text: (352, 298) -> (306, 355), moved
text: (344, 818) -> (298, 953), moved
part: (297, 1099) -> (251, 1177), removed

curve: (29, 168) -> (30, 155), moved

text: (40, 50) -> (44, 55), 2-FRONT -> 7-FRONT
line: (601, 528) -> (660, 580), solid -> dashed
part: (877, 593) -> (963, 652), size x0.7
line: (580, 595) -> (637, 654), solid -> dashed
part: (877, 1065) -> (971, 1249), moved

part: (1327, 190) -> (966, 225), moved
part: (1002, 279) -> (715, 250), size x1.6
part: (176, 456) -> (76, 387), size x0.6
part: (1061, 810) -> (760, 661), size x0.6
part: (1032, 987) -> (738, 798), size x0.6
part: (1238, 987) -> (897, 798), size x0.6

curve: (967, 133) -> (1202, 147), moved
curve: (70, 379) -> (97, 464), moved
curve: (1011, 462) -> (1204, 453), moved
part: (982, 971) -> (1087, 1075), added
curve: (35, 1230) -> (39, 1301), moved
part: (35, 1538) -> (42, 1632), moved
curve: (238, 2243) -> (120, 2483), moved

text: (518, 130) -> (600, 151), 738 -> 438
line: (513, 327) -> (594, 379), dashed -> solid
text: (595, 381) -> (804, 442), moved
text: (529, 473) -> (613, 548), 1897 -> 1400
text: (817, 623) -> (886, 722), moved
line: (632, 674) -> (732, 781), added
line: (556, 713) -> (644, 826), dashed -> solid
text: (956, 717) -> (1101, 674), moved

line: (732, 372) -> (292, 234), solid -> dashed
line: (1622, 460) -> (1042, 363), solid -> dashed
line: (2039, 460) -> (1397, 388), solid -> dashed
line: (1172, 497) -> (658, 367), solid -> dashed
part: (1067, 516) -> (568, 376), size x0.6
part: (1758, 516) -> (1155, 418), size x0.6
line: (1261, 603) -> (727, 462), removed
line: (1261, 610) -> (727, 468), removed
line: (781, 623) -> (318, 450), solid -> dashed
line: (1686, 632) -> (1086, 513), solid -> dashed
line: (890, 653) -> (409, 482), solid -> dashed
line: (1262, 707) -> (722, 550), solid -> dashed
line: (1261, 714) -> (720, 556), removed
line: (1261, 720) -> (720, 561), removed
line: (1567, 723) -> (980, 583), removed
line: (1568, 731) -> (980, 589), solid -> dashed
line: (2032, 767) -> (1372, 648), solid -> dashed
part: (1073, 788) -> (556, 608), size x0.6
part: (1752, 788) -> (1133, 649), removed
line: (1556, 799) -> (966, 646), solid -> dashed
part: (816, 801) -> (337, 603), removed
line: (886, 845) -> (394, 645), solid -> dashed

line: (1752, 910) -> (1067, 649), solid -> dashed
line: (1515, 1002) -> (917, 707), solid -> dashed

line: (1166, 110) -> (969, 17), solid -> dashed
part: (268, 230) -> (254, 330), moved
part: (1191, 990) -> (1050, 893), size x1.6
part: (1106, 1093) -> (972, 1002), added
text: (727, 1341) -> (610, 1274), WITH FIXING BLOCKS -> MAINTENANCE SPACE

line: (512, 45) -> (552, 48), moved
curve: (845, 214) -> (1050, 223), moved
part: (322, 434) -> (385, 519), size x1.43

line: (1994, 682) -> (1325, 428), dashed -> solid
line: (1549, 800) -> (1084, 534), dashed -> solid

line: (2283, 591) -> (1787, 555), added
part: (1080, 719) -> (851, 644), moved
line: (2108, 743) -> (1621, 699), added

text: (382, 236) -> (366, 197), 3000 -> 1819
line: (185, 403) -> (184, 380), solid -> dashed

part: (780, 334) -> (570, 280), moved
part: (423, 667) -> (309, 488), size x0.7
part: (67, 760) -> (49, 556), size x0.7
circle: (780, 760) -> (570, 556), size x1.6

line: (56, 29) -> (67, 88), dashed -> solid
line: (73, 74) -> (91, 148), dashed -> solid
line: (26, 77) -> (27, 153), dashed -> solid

##########

▶ Aim of the exercise: Only the lines from the first line of the records through the line containing "line: (580, 595)" should be repeated, exactly as they appear.

▶ Task solution:
text: (352, 298) -> (306, 355), moved
text: (344, 818) -> (298, 953), moved
part: (297, 1099) -> (251, 1177), removed

curve: (29, 168) -> (30, 155), moved

text: (40, 50) -> (44, 55), 2-FRONT -> 7-FRONT
line: (601, 528) -> (660, 580), solid -> dashed
part: (877, 593) -> (963, 652), size x0.7
line: (580, 595) -> (637, 654), solid -> dashed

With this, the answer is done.